Attorney Docket No. WAP-007WO 104. The method of any one of claims 90-94, wherein the nucleic acid sequence of interest is an endogenous sequence that is variable between cells within the biological sample. 105. The method of claim 104, wherein the endogenous nucleic acid sequence encodes a T cell receptor, a B cell receptor, an immunoglobulin sequence, a repeat sequence, or a region containing a somatic mutation. 106. The method of any one of claims 90-94, wherein the nucleic acid sequence of interest is an endogenous sequence that does not vary between cells within the biological sample. 107. The method of any one of claims 90-106, wherein the RNA molecule is an mRNA. 108. The method of any one of claims 90-106, wherein the RNA molecule is a non-coding RNA. 109. The method of any one of claims 90-108, wherein the RNA molecule comprises a gRNA. 110. The method of any one of claims 90-109, wherein the in situ sequencing is sequencing-by-synthesis, sequencing-by-ligation, or sequencing-by-avidity. 111. The method of claim 110, wherein the in situ sequencing is sequencing-by-synthesis. 112. The method of any one of claims 90-111, wherein the nucleic acid sequence of interest is less 100, less than 90, less than 80, less than 70, less than 60, less than 50, less than 40, less than 30, less than 25, less than 20, less than 15, less than 10, or less than 5 nucleotides in length. 113. The method of any one of claims 90-112, wherein the promoter is a phage promoter or a transcriptionally active variant thereof and the sequence-specific RNA polymerase is a phage RNA polymerase. 114. The method of any one of claims 90-113, wherein the promoter and the sequence- specific RNA polymerase are selected from the group consisting of: (i) a T7 promoter, or a transcriptionally active variant thereof, and a T7 RNA polymerase, respectively; (ii) a T3 promoter, or a transcriptionally active variant thereof, and a T3 RNA polymerase, respectively; and
Attorney Docket No.
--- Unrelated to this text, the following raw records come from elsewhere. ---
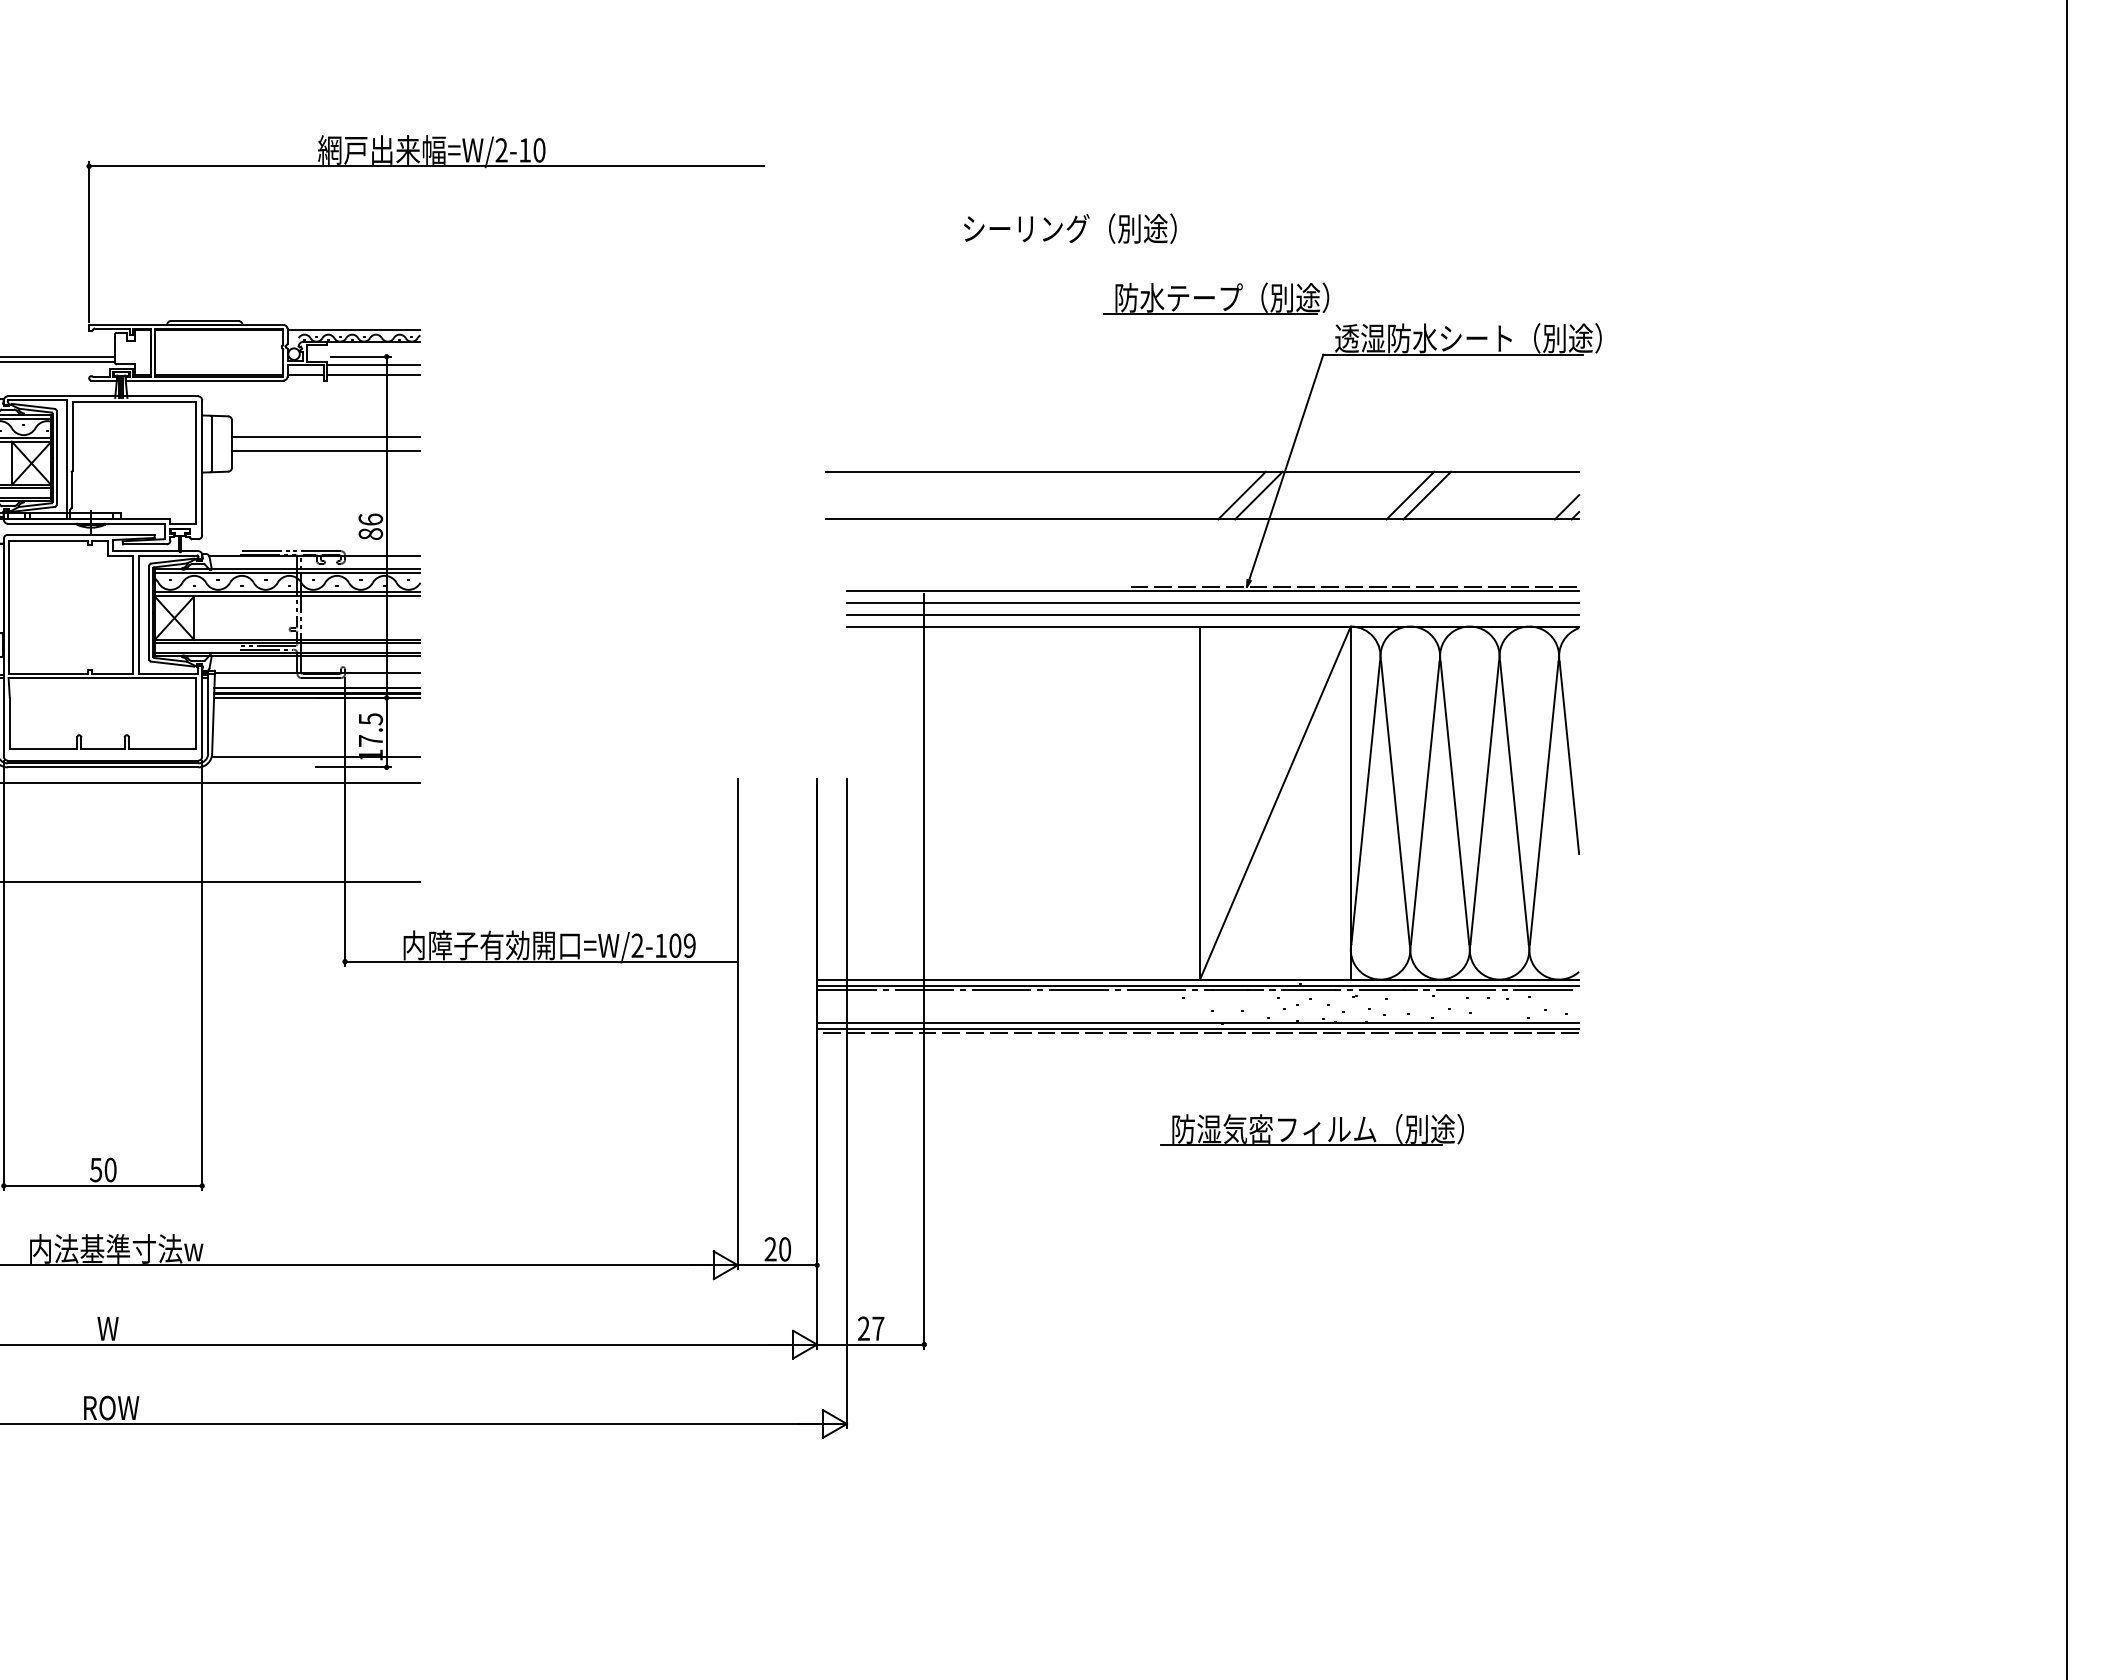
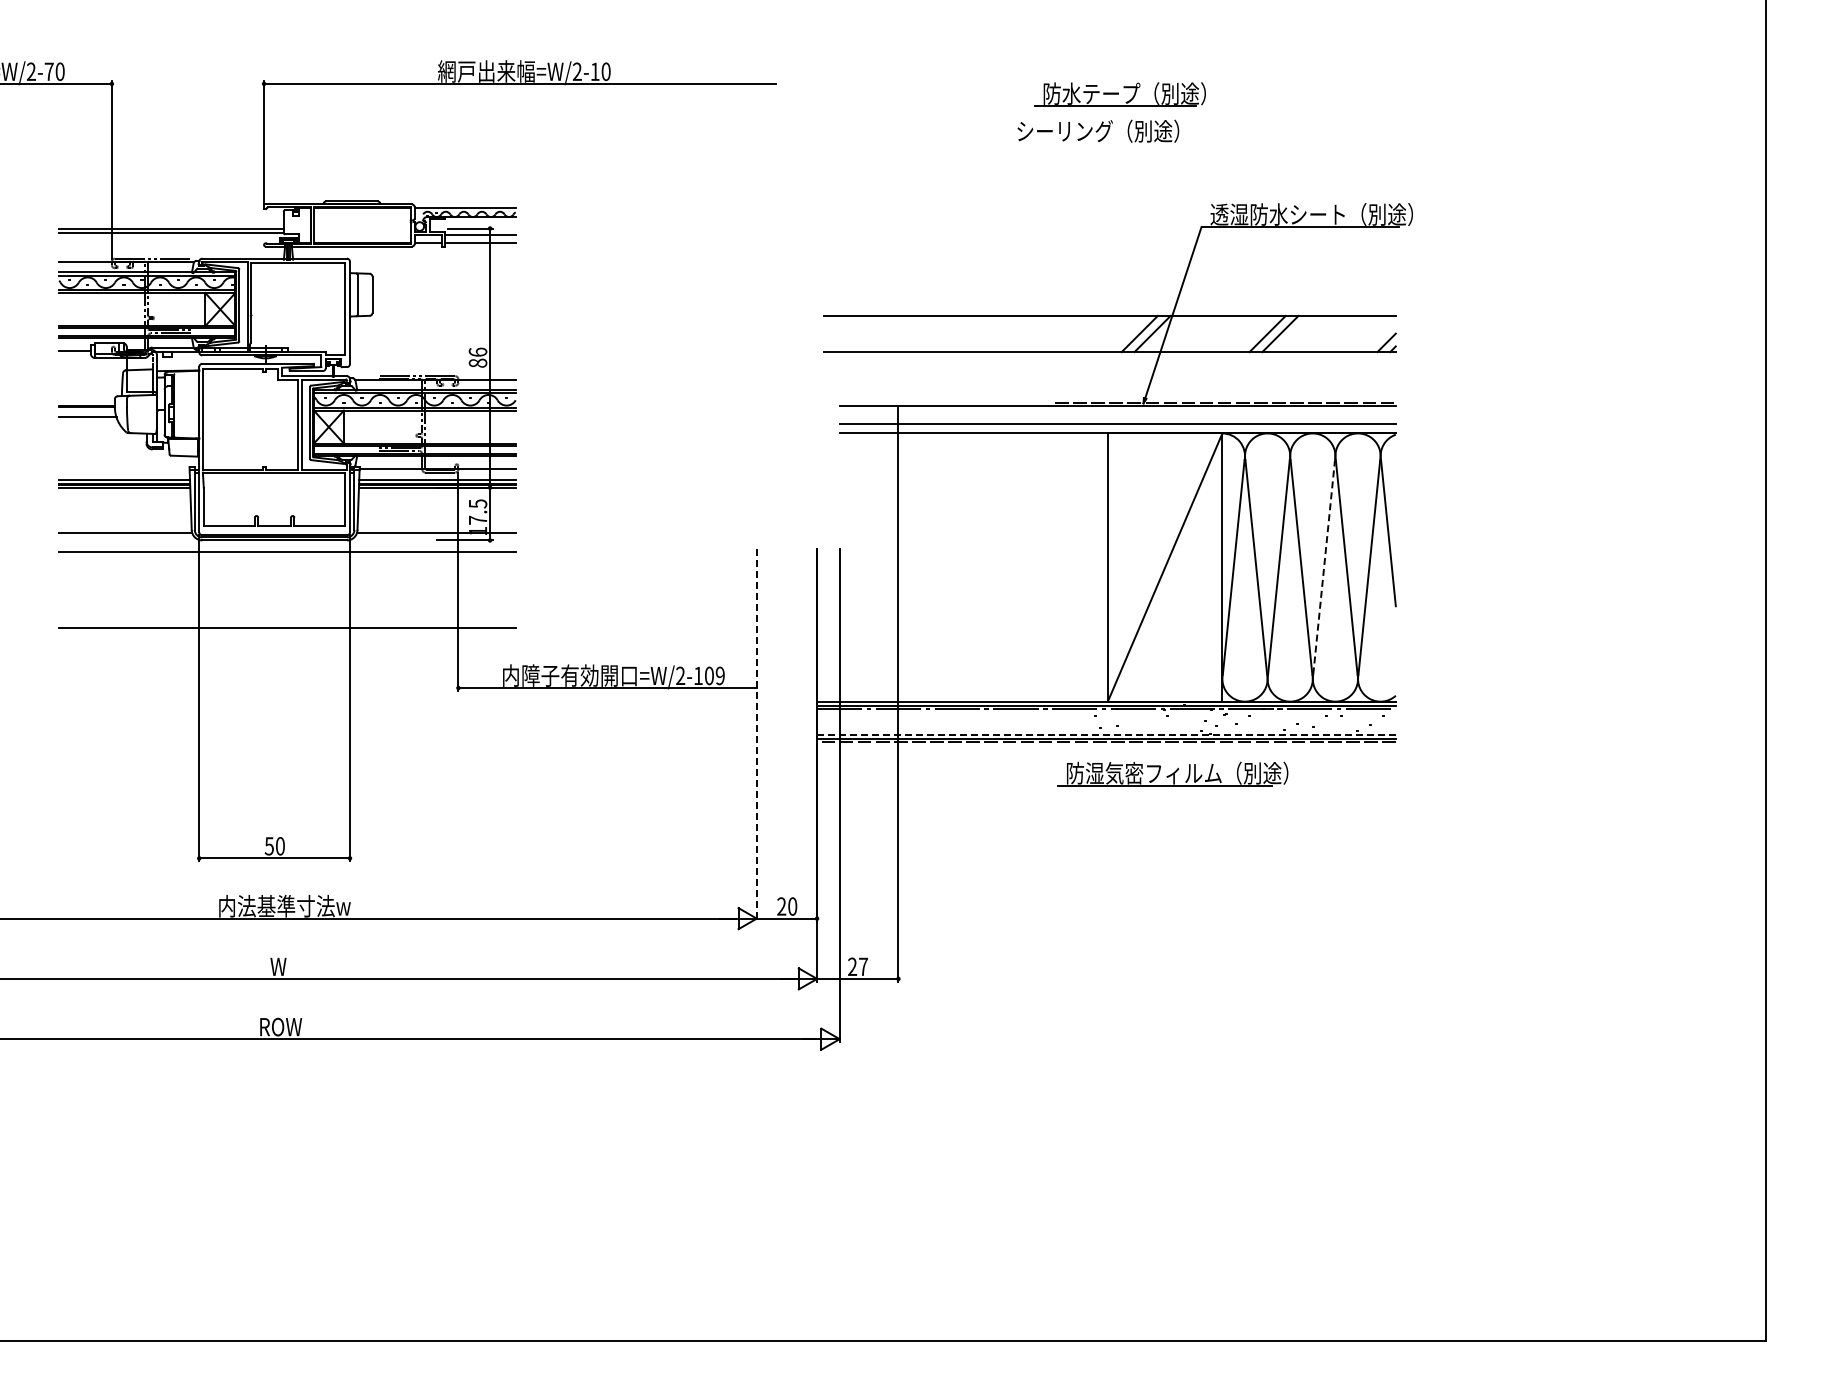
text: (1070, 227) -> (1098, 130), moved
part: (1215, 298) -> (1119, 94), moved
line: (325, 437) -> (443, 289), removed
line: (325, 450) -> (443, 299), removed
line: (1212, 602) -> (1117, 415), removed
line: (1485, 803) -> (1324, 567), solid -> dashed
line: (1196, 1022) -> (1105, 734), solid -> dashed
line: (737, 1025) -> (756, 736), solid -> dashed
part: (1311, 1129) -> (1172, 773), moved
WAP-007WO (iii) an SP6 promoter, or a transcriptionally active variant thereof, and an SP6 RNA polymerase, respectively. 115. The method of any one of claims 90-114, wherein the promoter is a T7 promoter, or a transcriptionally active variant thereof, and the RNA polymerase is a T7 RNA polymerase. 116. The method of any one of claims 90-112, wherein the sequence-specific RNA polymerase promoter is a bacterial promoter, or a transcriptionally active variant thereof, and the sequence-specific RNA polymerase is a bacterial RNA polymerase. 117. The method of any one of claims 90-112, wherein the sequence-specific RNA polymerase promoter is a eukaryotic promoter, or a transcriptionally active variant thereof, and the sequence-specific RNA polymerase is a eukaryotic RNA polymerase. 118. The method of any one of claims 90-112, wherein the sequence-specific RNA polymerase promoter is a viral promoter, or a transcriptionally active variant thereof, and the sequence-specific RNA polymerase is a viral RNA polymerase. 119. The method of any one of claims 90-112, wherein the sequence-specific RNA polymerase promoter is a synthetic promoter and the sequence-specific RNA polymerase is a synthetic RNA polymerase. 120. The method of any one of claims 90-119, wherein the biological sample is fixed using a solution comprising formaldehyde and/or paraformaldehyde. 121. The method of claim 120, wherein the solution comprises 4% paraformaldehyde. 122. The method of any one of claims 90-121, wherein the biological sample comprises a formalin-fixed, paraffin-embedded (FFPE) sample comprising the one or more mammalian cells. 123. The method of any one of claims 90-119, wherein the biological sample is fixed by cryofixation. 124. The method of claim 123, wherein the sample comprises, optimal cutting temperature compound, a hydrogel matrix, or a swellable polymer hydrogel. 125. The method of any one of claims 90-119, wherein the sample is fixed using a solution comprising an alcohol.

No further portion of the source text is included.